We attempted to balance the limitations of this study with corresponding advantages. Maturation and/or age should be considered during stratification and during analysis in order to minimize potential confounding variables since they may influence metabolic factors in growing children and adolescents. Therefore, we adjusted for age, sex, and baseline BMI in our statistical analysis. Aerobic components (warm up and cool down periods) in the resistance training protocol and dietary manipulations in both of the exercising group may have led to some changes that make it more difficult to distinguish the independent effects of each group. Furthermore, data on dietary outcomes such as total energy intake and dietary fat were not available for use in the analysis. To further validate our results, we recommend additional studies that include a larger sample size, longer program duration and consideration of the maturation level and age of the study subjects. The strength of this study includes the involvement of a trained exercise physiologist and the enrollment of enthusiastic students that had succeeded in a remarkable 100% attendance rate. Unlike other studies offering rewards or gifts, we did not offer any kind of economic compensation or penalty.
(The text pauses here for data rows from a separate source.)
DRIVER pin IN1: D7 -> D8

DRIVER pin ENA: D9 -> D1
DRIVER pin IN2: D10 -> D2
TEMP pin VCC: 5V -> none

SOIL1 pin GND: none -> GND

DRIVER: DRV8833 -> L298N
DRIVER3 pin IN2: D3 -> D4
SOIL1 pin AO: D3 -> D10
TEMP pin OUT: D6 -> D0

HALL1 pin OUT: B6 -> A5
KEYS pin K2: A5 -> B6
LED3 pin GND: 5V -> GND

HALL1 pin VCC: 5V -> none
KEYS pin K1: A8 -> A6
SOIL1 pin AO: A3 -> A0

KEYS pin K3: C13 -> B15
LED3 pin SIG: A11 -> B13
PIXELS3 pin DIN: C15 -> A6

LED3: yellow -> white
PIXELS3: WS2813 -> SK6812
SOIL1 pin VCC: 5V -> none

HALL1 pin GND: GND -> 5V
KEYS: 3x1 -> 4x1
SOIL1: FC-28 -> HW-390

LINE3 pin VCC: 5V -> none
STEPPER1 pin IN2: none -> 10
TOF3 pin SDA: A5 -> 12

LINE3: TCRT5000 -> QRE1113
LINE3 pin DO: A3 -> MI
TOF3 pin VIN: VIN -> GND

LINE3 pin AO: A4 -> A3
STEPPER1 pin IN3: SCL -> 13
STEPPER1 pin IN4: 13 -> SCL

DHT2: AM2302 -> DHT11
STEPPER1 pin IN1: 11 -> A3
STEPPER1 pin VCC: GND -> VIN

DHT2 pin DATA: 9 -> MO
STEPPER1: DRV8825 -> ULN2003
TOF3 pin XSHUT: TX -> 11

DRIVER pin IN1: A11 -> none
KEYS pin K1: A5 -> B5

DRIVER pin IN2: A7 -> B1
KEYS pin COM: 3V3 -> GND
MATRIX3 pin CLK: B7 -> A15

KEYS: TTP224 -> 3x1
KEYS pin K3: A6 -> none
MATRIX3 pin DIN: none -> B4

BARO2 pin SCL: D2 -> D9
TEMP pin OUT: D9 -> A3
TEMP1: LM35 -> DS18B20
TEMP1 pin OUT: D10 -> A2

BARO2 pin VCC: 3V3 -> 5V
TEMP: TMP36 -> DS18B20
In conclusion, a 12-week exercise training (both resistance and aerobic) program improved insulin sensitivity in overweight adolescents, although it failed to show superiority over a DO program. Aerobic exercise decreased both body weight and BMI, and a significant reduction in muscle mass was also noted when compared to the DO group.
ACKNOWLEDGMENTS
This study was supported by a grant from the Seoul National University Hospital Research Fund 04-2005-024. We are grateful to the staff of the Department of Physical Education of the College of Education at the Seoul National University for their support in the exercise programs. Additionally, we thank the participants and their families for their involvement in the study.
Notes
No potential conflict of interest relevant to this article was reported.